Appellant assaulted the mail carrier on October 4, 1994.

(3) Lenient treatment: Despite nine convictions, nine arrests and twenty magistrate charges the longest incarcera- tion Appellant ever received was 60 days.

(4) Recidivism: Section 4A1.3 notes that a court may depart upward based on a high likelihood of recidivism. The high number of arrests, convictions and charges supports the district courts determination that Appellant is a high risk for recidivism.

(5) The July 1993 firearms incident: Appellant, who employed a sawed off shotgun during this incident, was ulti- mately prosecuted in state court for pointing a firearm. He was fined and sentenced to three days in jail. If Appellant had been prosecuted in federal court he would have received a sentence of at least 27 months. That sentence, in turn, would have increased Appellant's criminal history category in this case.

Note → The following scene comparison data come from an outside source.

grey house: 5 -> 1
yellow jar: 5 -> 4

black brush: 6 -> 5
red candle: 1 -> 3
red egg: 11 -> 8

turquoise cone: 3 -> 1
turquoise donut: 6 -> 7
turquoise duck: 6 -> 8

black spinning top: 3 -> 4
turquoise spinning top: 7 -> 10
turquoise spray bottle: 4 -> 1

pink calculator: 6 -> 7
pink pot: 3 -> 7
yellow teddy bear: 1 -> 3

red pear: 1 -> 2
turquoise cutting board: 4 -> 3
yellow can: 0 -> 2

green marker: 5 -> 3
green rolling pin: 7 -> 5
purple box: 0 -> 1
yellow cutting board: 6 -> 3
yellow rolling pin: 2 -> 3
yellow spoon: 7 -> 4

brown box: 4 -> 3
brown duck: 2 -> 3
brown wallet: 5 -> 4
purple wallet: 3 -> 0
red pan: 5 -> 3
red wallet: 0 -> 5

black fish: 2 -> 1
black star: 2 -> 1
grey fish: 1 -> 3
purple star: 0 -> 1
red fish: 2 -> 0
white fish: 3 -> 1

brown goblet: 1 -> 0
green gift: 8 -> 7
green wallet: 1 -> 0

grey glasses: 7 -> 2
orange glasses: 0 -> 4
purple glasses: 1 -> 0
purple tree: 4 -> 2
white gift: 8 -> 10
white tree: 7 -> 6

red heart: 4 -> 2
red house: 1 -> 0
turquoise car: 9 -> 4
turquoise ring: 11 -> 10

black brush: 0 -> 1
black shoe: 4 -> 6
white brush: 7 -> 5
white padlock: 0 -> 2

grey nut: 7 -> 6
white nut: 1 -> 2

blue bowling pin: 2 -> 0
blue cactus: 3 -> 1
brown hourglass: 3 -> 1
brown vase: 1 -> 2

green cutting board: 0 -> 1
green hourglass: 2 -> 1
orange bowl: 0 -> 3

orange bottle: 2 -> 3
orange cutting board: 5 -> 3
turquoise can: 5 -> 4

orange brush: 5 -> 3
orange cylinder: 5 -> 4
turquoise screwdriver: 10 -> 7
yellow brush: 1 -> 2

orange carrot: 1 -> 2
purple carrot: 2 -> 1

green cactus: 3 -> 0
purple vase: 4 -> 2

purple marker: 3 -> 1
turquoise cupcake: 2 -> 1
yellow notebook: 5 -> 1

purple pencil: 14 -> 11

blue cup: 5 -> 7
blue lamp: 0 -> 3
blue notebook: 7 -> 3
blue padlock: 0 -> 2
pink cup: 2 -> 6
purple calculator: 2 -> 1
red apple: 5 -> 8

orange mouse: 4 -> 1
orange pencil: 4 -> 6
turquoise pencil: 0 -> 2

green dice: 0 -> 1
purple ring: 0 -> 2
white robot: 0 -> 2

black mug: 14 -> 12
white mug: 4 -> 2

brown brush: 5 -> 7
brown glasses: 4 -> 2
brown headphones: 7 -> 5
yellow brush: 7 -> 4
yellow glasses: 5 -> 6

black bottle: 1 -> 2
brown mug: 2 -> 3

Appellant also argues that even if the above facts justify the deci- sion to depart, the district court erred by jumping from Category III to Category V without explaining why a departure to Category IV was not sufficient. See United States v. Rusher , 966 F.2d 868 (4th Cir.), cert. denied, 506 U.S. 926 (1992). In fact, the district court clearly stated why a one-level departure was insufficient.1 Rusher does not require a more exhaustive explanation in the context of this case.

2. Interruption of Government Function.

Section 5K2.7 provides that "[i]f the defendants conduct resulted in a significant disruption of a governmental function, the court may increase the sentence above the authorized guideline range to reflect the nature and extent of the disruption and the importance of the gov- ernmental function affected." U.S.S.G. § 5K2.7 (West 1994). The Post Office stopped delivery to an entire neighborhood for four days as a result of Appellant's assault. That fact alone clearly demonstrates that the district court did not abuse its discretion in determining that Appellant significantly disrupted a government function.2 _________________________________________________________________ "Well, I find that a Category IV -- a departure to category IV would not expose this defendant to a sentence sufficient to satisfy the statutory objectives of sentencing under all the facts and circumstances of this case, and I've, therefore, decided to depart upward to Level V. I gave serious consideration to departing all the way up to Level VI, but I didn't, and I think that probably this record in this case would support a departure to Level VI." Joint Appendix at 533.

2 At oral argument, Appellant contended that the lower court errone- ously applied § 5K2.7 by concluding that the adjective "significant" modified government function instead of disruption. The argument is irrelevant because we find that Appellant's conduct caused a significant disruption of a significant government function.

III. CONCLUSION For the foregoing reasons, we affirm the judgment of the district court.